Mike Huckabee, in his 2008 incarnation, tried to point this out, to a certain extent, and was dumped on by Establishment conservatives for being a populist. Anyway, I’m glad to read this piece in NR by Williamson, in which he explores the cultural differences between Wall Street and Main Street. Williamson edges into things by listing all the top Obama administration people, and Democratic elites, who are mobbed up with Wall Street elites. The idea that the Democratic Party is on the side of the little guy against the cigar-puffing Monopoly tycoons of Wall Street is a cartoonish fantasy. Then this bit of elegant writing:

When President Obama opined during his 2011 State of the Union speech that a corporate tax-rate cut might be just the thing for America after a year of record corporate profits, his left-wing base was shocked and dismayed. Heck, some conservatives were caught off guard, too. Perhaps they hadn’t noticed who was running the Obama administration: In large part, the same guys who plan to be running the next Republican administration.

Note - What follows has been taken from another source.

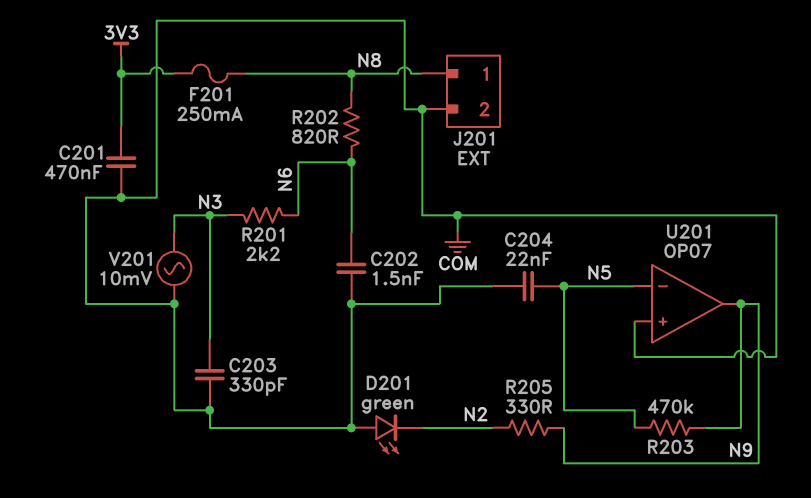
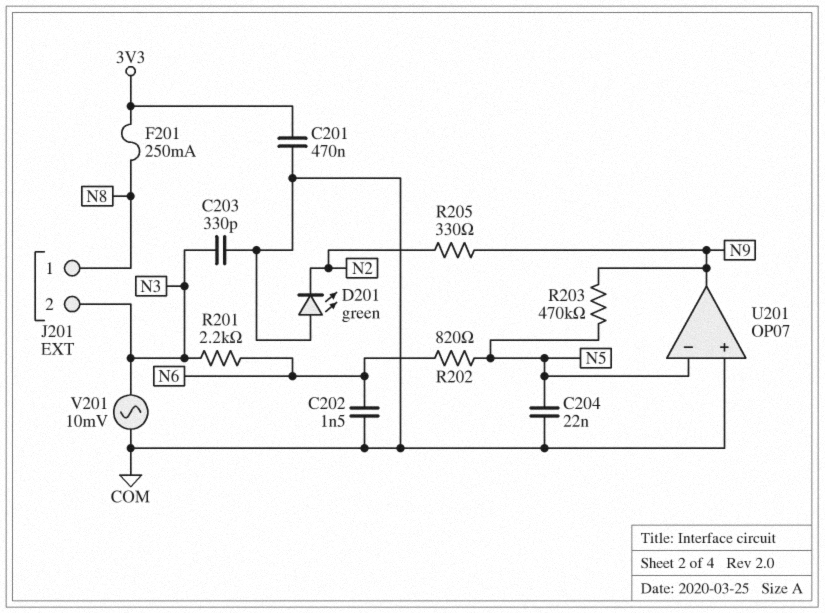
J201 pin 2: COM -> N3
R202: 820 (N6, N8) -> 820 (N5, N6)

What Williamson is saying here, in a way delicate enough for NR readers to digest, is that Wall Street owns the leadership of both parties. More:

If Wall Street has done pretty well by investing in Washington, the more despair-inducingly germane fact is that Washington has done pretty well by investing in Wall Street. A catalogue of recent congressional insider-trading, self-dealing, IPO shenanigans, and inexplicably good investment luck would fill an entire volume, and in fact it has: The book has the Tea Party–bait title Throw Them All Out: How Politicians and Their Friends Get Rich Off Insider Stock Tips, Land Deals, and Cronyism That Would Send the Rest of Us to Prison, by Peter Schweizer of the Hoover Institution. That’s a lot of title for a fairly slim book (176 pages of reportage, plus end notes), but, despite its relatively slender dimensions, it cost me an entire night’s sleep: I spent half the night reading it in a single sitting and the other half having nightmares about it. It’s the most offensive and disturbing thing I’ve read since sampling the oeuvre of the Marquis de Sade as an undergraduate.

And, about the relationship between Wall Street, the broader economy, and the conservative movement:

[Wall Streeters are] hoping that conservatives can be buffaloed with a bit of cheap free-market rhetoric into not noticing that something is excruciatingly amiss here.

Read the whole thing here.  You go, Kevin Williamson! Keep hitting the Democrats hard, and don’t let up on the Republicans either. I’ve got to get my hands on Peter Schweizer’s book, too. This exchange from Williamson’s interview with Hewitt encapsulates the kind of argument that conservatives ought to be having among ourselves:

HH: Wait, but that’s a diversion. Isn’t your argument, didn’t I just distill it correctly? We should be suspicious of Romney because Wall Street supports him?

KW: I think we should ask ourselves what they’re hoping to get by supporting him, yes.

HH: And so, in doing that, you are telling Republicans, it’s sort of a Ron Paul critique, and I find it very anti-free market. And I’m actually kind of stunned that a conservative would find, would launch a polemic against finance. Finance is what makes the world…

KW: We’re not talking about free markets here. We’re talking about firms that have been bailed out by the government, that rely on political handouts, that rely on special favors from Washington, that helped Nancy Pelosi and her husband get their hands on all sorts of IPO’s that are normally closed to the general public.

HH: Oh, no, you’re mixing up many different things here. I’m talking about pure finance. Isn’t pure finance a good thing for the world? People who make money go round…

KW: Well, look, where are you going to find any pure finance on Wall Street? Show me a firm that wasn’t bailed out by the government that’s still out there. Show me one that’s not taking politics into consideration in every decision it makes.